Eventually I entered a fully static IP in Wicd, opened a root shell, used ifconfig eth0 down to shut down the network and then cd /etc/rc.d followed by ./rc.inet1 restart, after which my static IP with nameservers was working.
If I were to use Salix and by extension Wicd full time, I imagine I'd have to figure out a better way to make this (dhcp with manual nameservers) happen. It's supposed to work.
Anyhow, I'm a huge fan of Xfce after using it for many months in Fedora and in Xubuntu/Ubuntu before that (and Wolvix and Debian Etch and Lenny before that). The environment is very familiar to me (albeit without Wicd; I used NetworkManager in Fedora, the great utility Wolvix provides in that system and manual configuration via text files in Debian).

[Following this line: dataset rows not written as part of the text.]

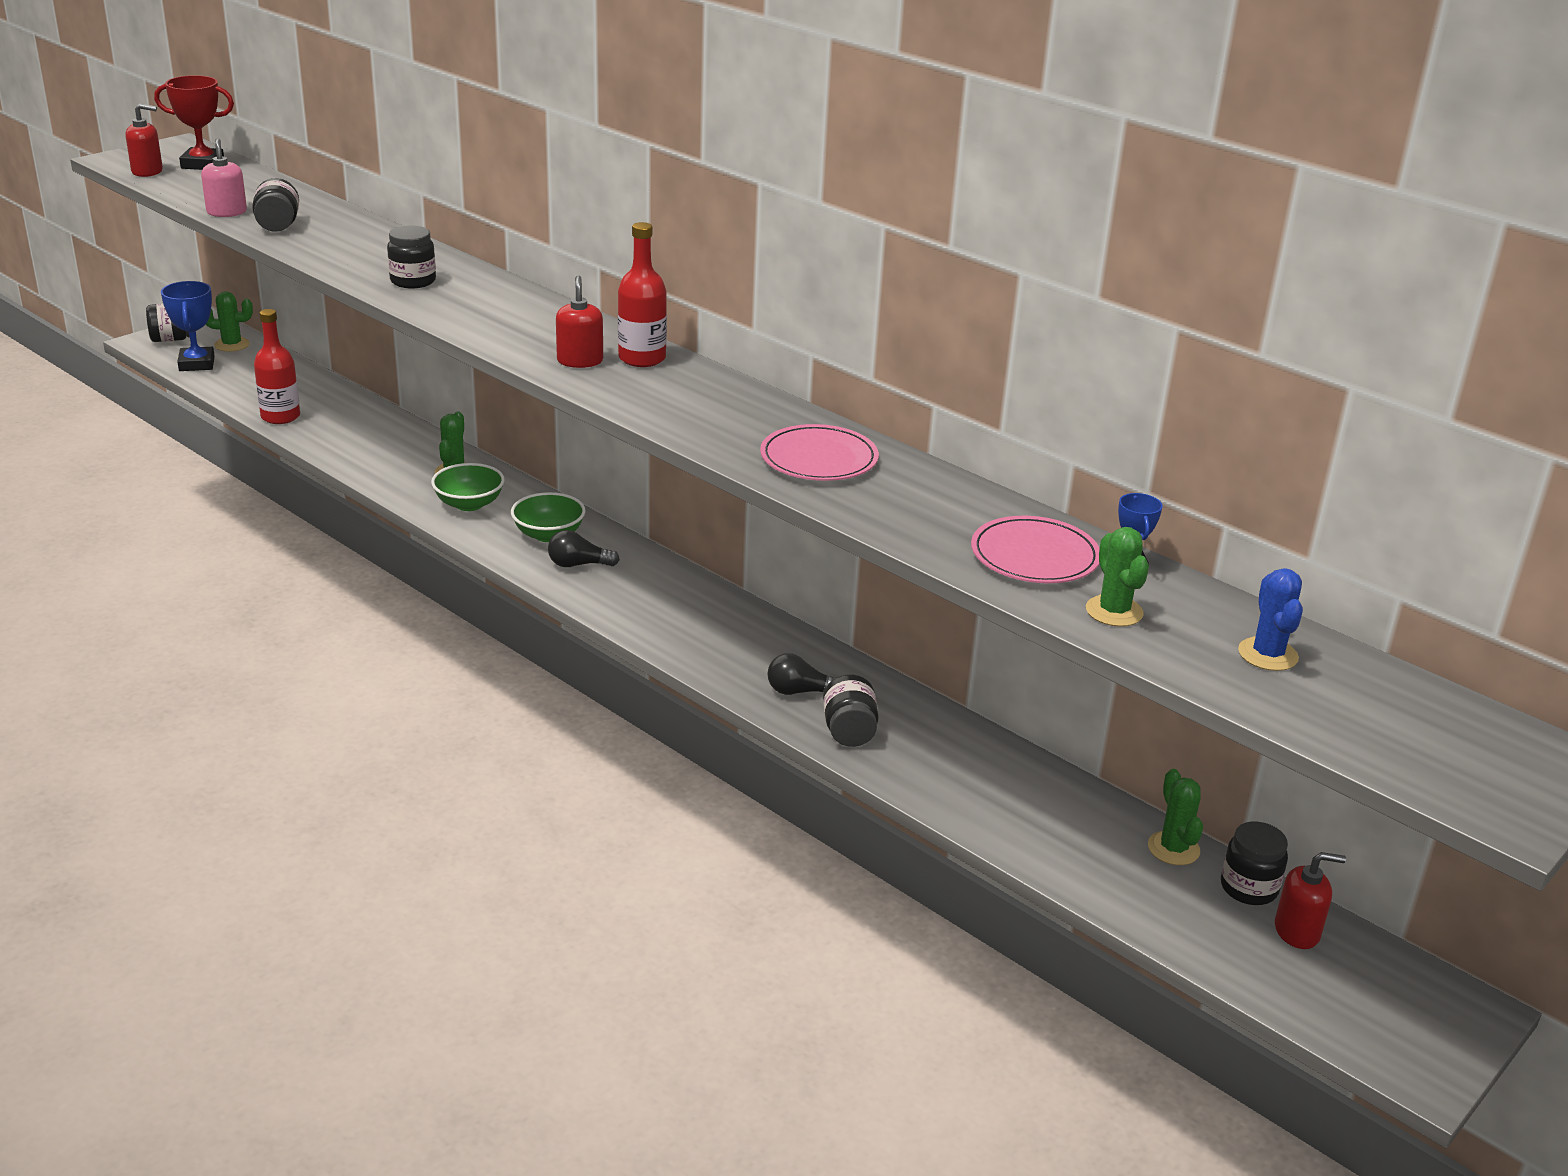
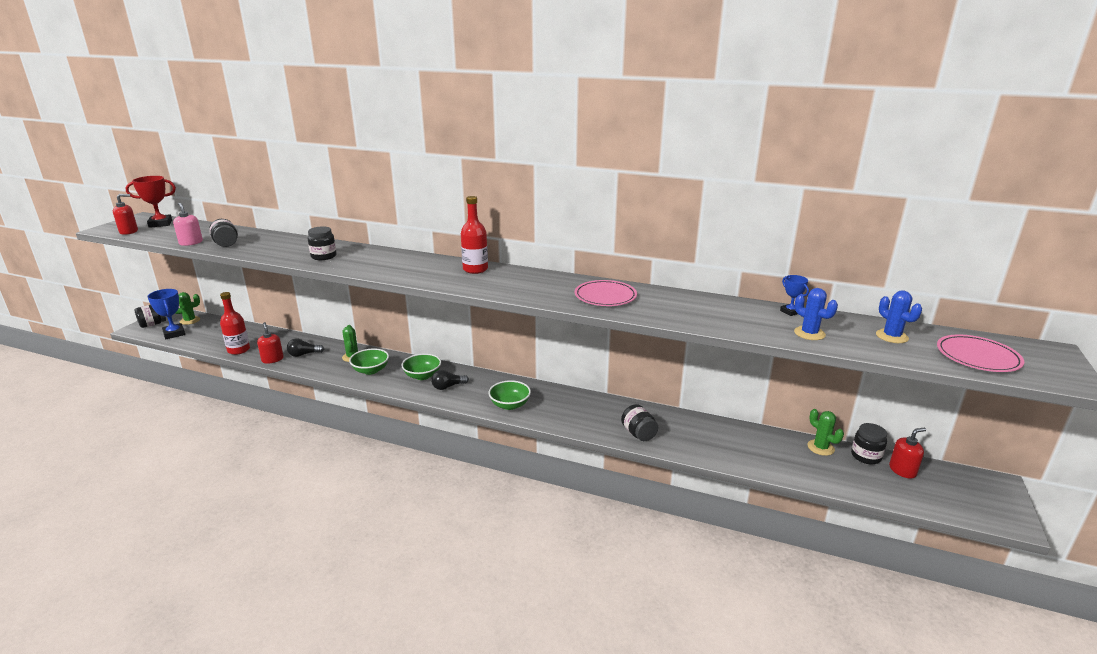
camera: 20 degrees left, 5 degrees down
(580, 361) = (445, 276): red soap dispenser -> red soap dispenser (272, 359)
(661, 623) = (510, 405): none -> green bowl
(800, 691) = (601, 421): black light bulb -> black light bulb (304, 354)
(1034, 556) = (747, 317): pink plate -> pink plate (977, 357)
(1114, 611) = (809, 333): green cactus -> blue cactus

Thus far Salix seems like an excellent way to get a fast Xfce desktop, and I find that any distribution generally works better on its "favored" desktop environment (GNOME for Ubuntu, Debian and Fedora, KDE for Slackware, etc.).
Ogg audio files played out of the box, and I used the Gslapt package manager to add the gst-fluendo-mp3 package, after which MP3 files played just as well. The system defaults to the Xfce-based Parole Media Player for both. I grew to like Parole very well in Fedora. Parole uses the Gstreamer plugins, and while it's not as "quick" to do the various operations it does as is GNOME's Totem, Parole definitely uses fewer resources and works extremely well.
Flash was installed and enabled in Firefox 3.6.12, and a check of YouTube revealed that it was working fine.
The one problem I had was with volume control. The Xfce Mixer app is included in Salix Live, but you have to go to Accessories-Multimedia in the menu to get to it. I quickly put a Mixer link in the panel, but this isn't as easy to use as a dedicated volume control, which is generally available in most Xfce desktops.
My keyboard's volume controls also didn't work. I added the xfce4-volumed package, which didn't immediately work. I hope that a reboot in an installation (or using the Persistence feature) would make the keyboard volume controls work.
In fact, figuring out how the Persistence feature works is probably an excellent idea, as it would allow for configuration and rebooting to test changes in the system before committing to a full installation.
I like Salix. Anything that makes Slackware easier to install and use — and more complete without KDE (my biggest complaint about Slackware) with more packages to choose from is OK by me.
I don't think Salix allows users to easily encrypt volumes or the whole installation, and that's something I generally require, especially in laptop installations. I'm pretty sure that I could figure out Wicd and the volume-control situation.
I'm not sure how long the Salix community intends to support its various releases. Slackware is famous for keeping updates flowing to releases for years. I still see updates to Slackware 8 every once in a while. Maybe Salix intends to do the same. Or they could stick with the 13.x series and move over to 14.x when Slackware does the same. It's one of those things about many small projects — you don't know exactly what their plans are (and they might not know, either). But it's easy enough to reinstall a new system (something I've done more than a couple of times these last two months), so I'm not as hung up on "long term support" as I have been in the past.
Sure there are a few things that need setup after the fact, but Salix seems very flexible, offers KDE and LXDE ISOs for those who want them — and did I mention that it's very fast?
I would do a full installation of Salix and a fuller review after that, but I'm still getting my Debian Squeeze desktop together, and I plan on sticking with it for the foreseeable future while testing other distributions via live images, just like I did this one. I really need a working system that keeps doing what it does, and for now that means Debian. But Salix is definitely an attractive alternative for anybody who wants to leverage the formidable Slackware base while adding many more packages and a system that puts quickness and efficiency at the top of its feature list.